MIT research team successfully turns garbage into biofuels

8 Mar 2016

A research team at MIT has developed a system that turns waste gases generated from industrial processes and garbage dumps into liquid biofuels.

The MIT team successfully trialled the system – which uses engineered microbes to convert the gas to fuel – at a plant in China.

Located just outside Shanghai, the plant operated from September 2015. Following its success, construction is set to begin on a larger plant, which the team hopes will prove that the technology can be scaled up.

The team will also use the bigger plant to evaluate costs and carbon footprint, to assess whether the project is viable on a larger scale.

During the process, bacteria is used to convert gases into acid, which is then mixed with an engineered yeast to produce the biofuel.
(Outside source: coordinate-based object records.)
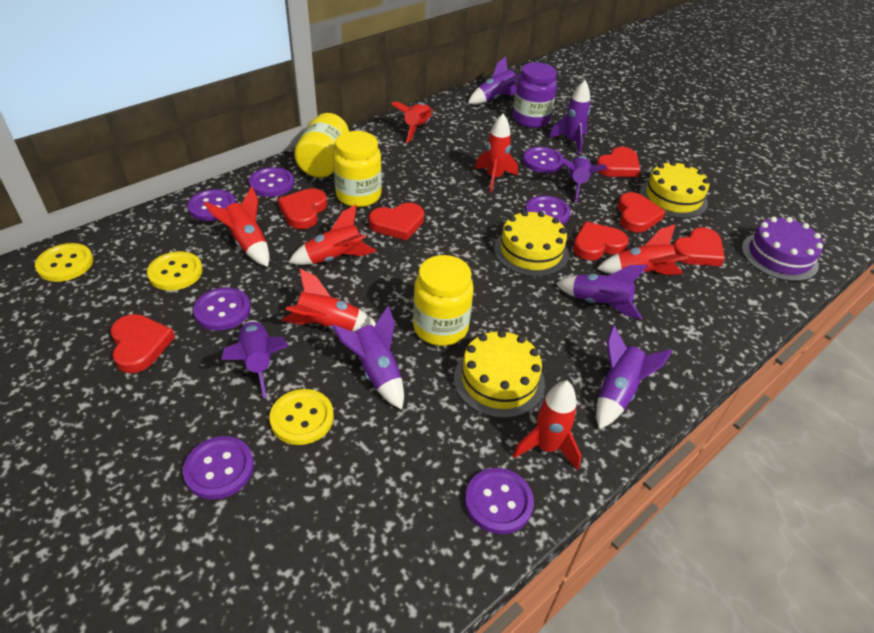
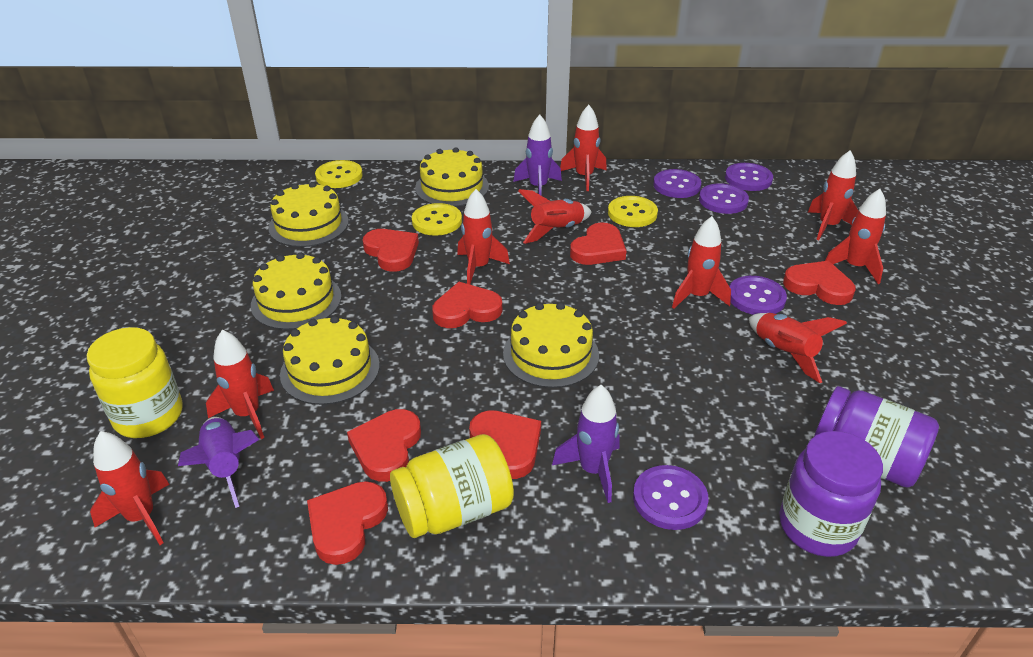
purple button: 7 -> 5
purple cake: 1 -> 0
purple jar: 1 -> 2
purple rocket: 7 -> 3
red rocket: 7 -> 9
yellow cake: 3 -> 5
yellow jar: 3 -> 2

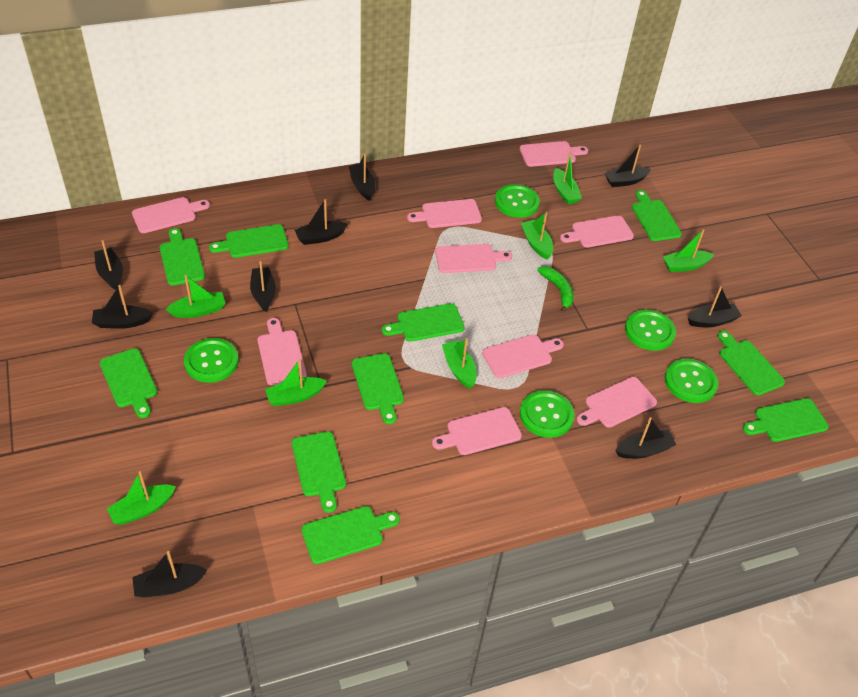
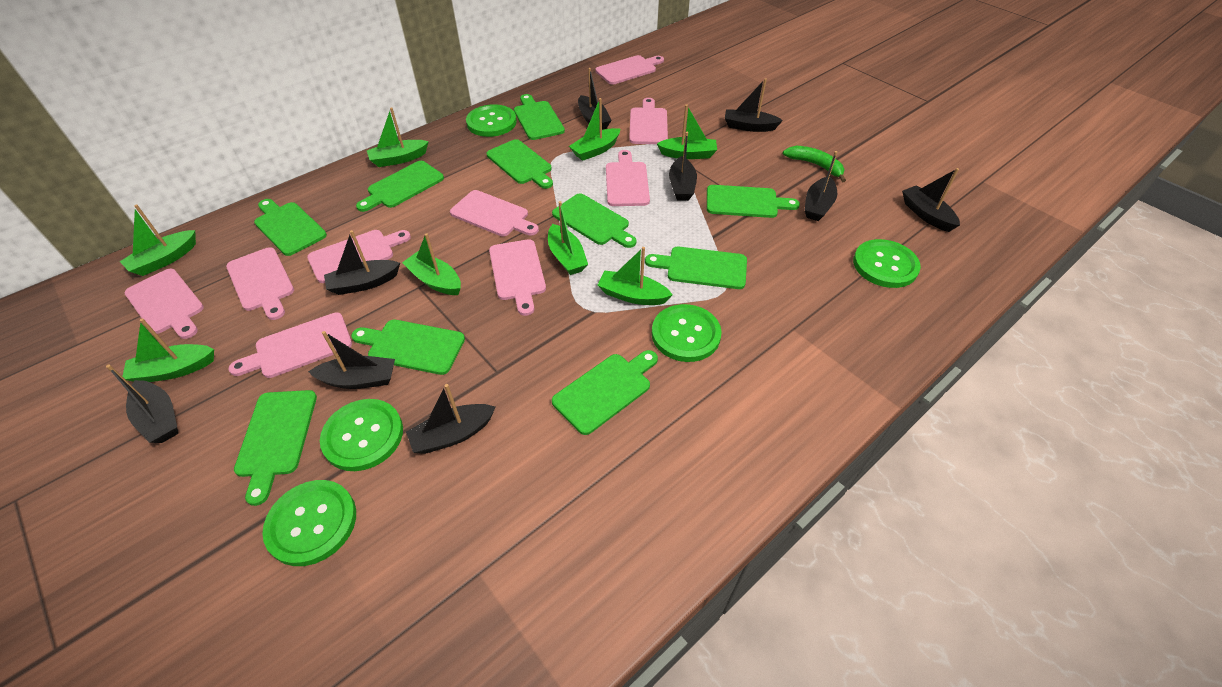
green boat: 7 -> 8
The process is doubly useful, not only creating a potentially viable alternative to our reliance on fossil fuels in transport, but also acting as a possible means of recycling harmful greenhouse gas carbon dioxide.
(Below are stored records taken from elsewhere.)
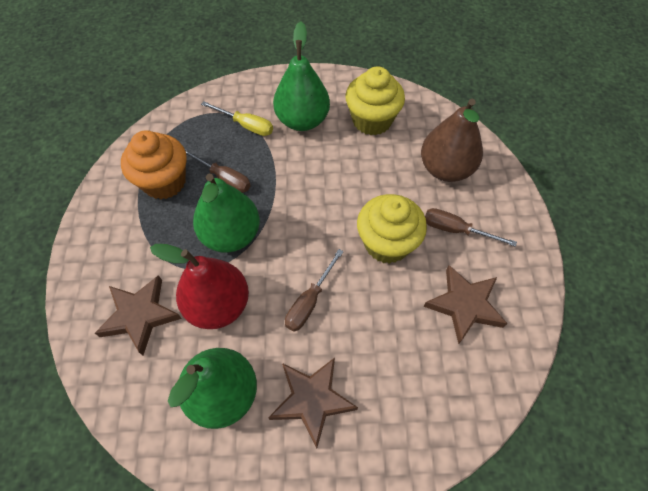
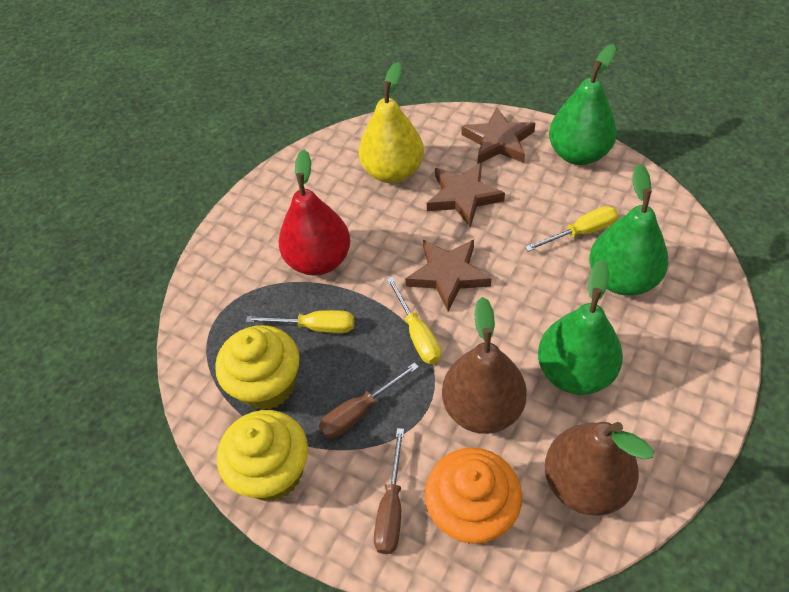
brown pear: 1 -> 2
brown screwdriver: 3 -> 2
yellow pear: 0 -> 1
yellow screwdriver: 1 -> 3

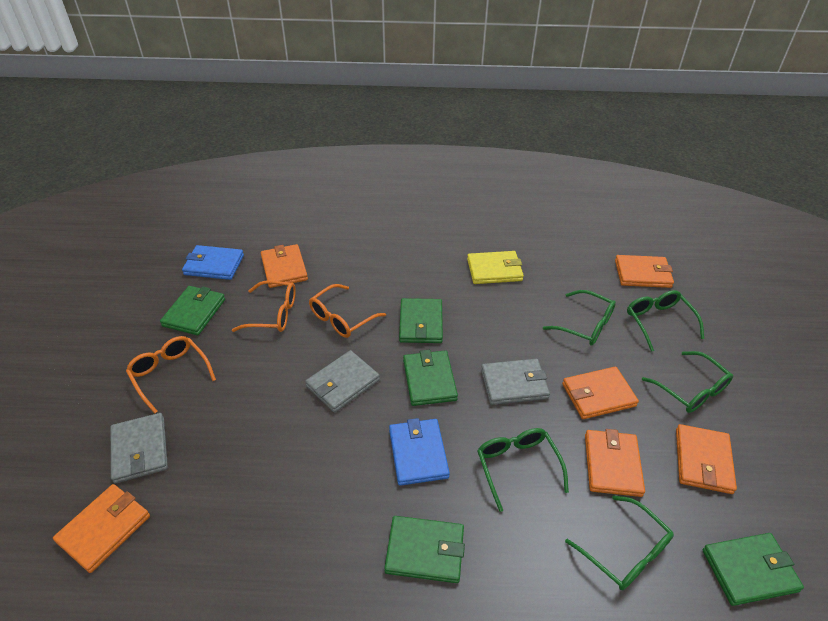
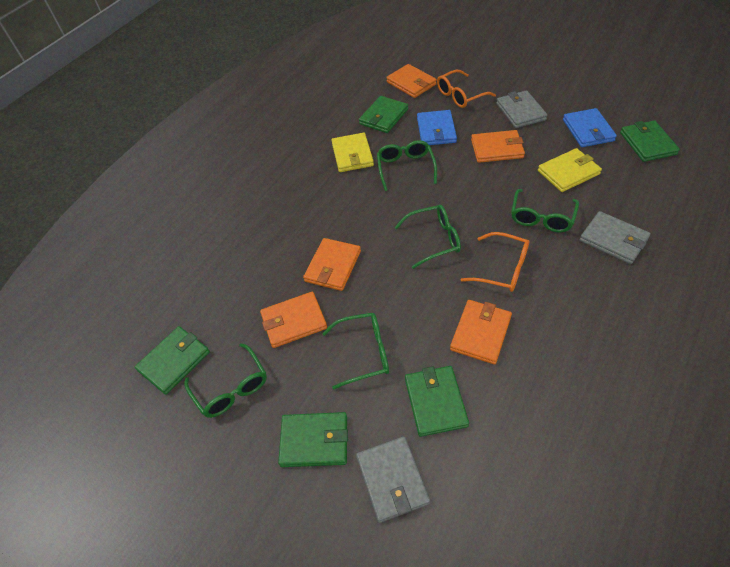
orange glasses: 3 -> 2
orange wallet: 6 -> 5
yellow wallet: 1 -> 2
The research – which was published in Proceedings of the National Academy of Sciences – indicates that the process draws more carbon dioxide out of the atmosphere than it creates.

Provided the carbon footprint remains low during large-scale production, this could be a valuable development in moving us away from fossil fuels.

The MIT team is not the only group of researchers working on technologies that could turn waste gas into fuel.

US company Lanzatech is using a different microbe to convert gas into either fuel or chemicals useful in industry, and US-based Catalysta is working on a method to turn methane into fuel.